Roche married Kaylin Marcotte in a September 2024 ceremony at St. Joseph Cathedral in Buffalo, New York. Marcotte is the founder of jigsaw puzzle company Jiggy, which famously won funding from Mark Cuban during her appearance on the 12th season of Shark Tank. The couple have two children and reside in Miami Beach, Florida.

He and his wife purchased 50 Tudor Place, a Buffalo mansion within the city's Elmwood Historic District, for $3.5 million in March 2025. It was built in 1927 for pharmaceutical mogul Orin Foster, and designed by Harlow C. Curtiss Building architect Paul F. Mann. Included with their purchase was an adjacent lot at 43 St. Catherines Court. The real estate transaction was the highest ever recorded in Buffalo’s history, and the couple use the mansion as a summer home.

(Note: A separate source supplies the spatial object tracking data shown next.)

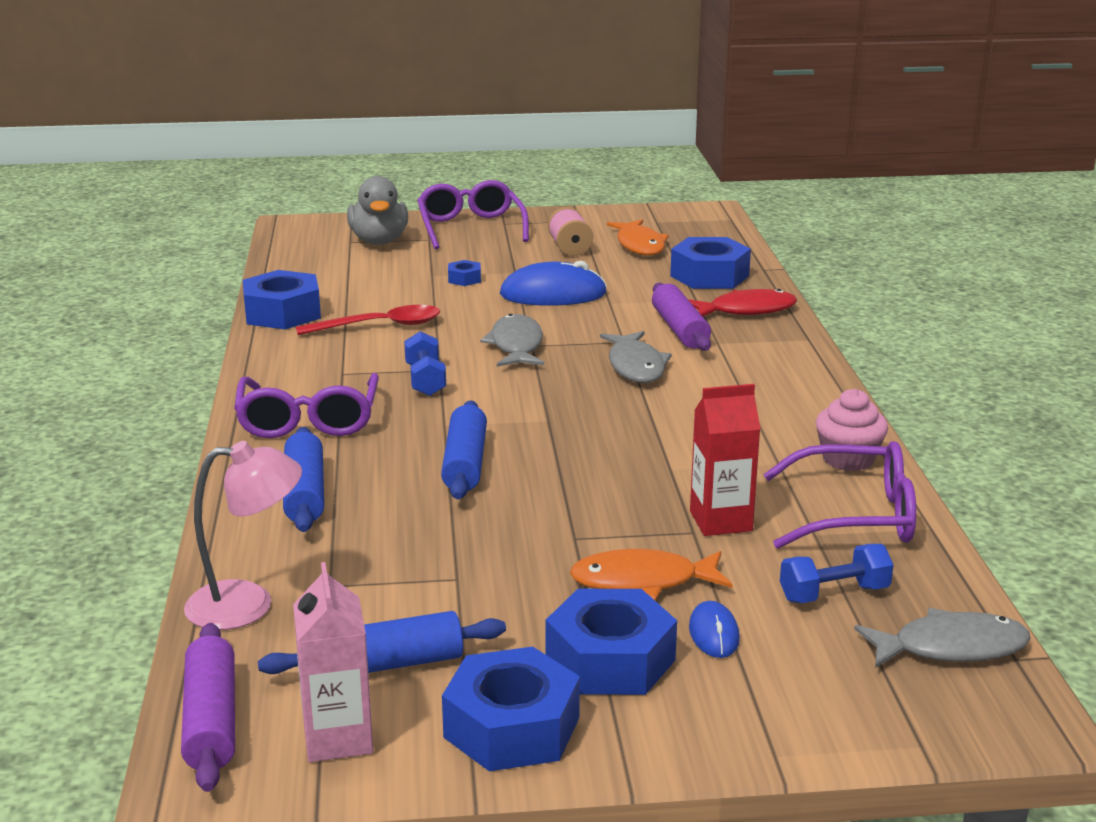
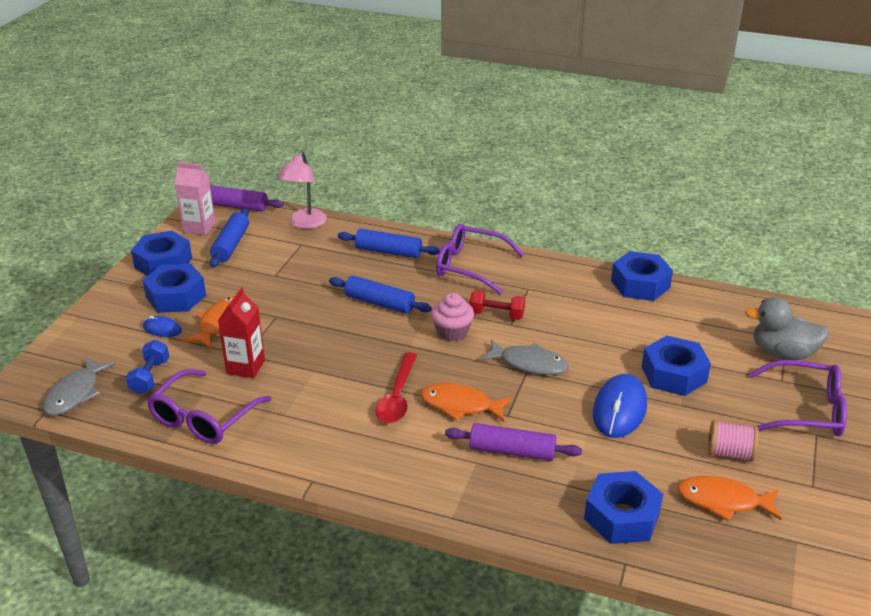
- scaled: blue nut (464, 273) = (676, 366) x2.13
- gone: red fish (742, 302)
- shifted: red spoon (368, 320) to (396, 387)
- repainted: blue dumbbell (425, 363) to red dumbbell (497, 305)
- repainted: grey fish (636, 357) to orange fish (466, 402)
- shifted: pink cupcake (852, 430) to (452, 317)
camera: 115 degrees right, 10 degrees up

Roche is a practicing Catholic. He is also an ordained minister of the Universal Life Church, and officiated the August 2018 wedding of William Clayman and Joshua Handell at The Yale Club of New York City.

His sister Serena Roche is a student at Benjamin N. Cardozo School of Law, where she is editor-in-chief of the Cardozo Journal of Equal Rights and Social Justice. Their twin brothers Kory Roche and Kreig Roche are both intellectually disabled.

A registered Democrat, Roche is listed by OpenSecrets as having donated to the 2020 United States Senate campaign of Theresa Greenfield, and the 2022 California State Assembly campaign of Sara Aminzadeh.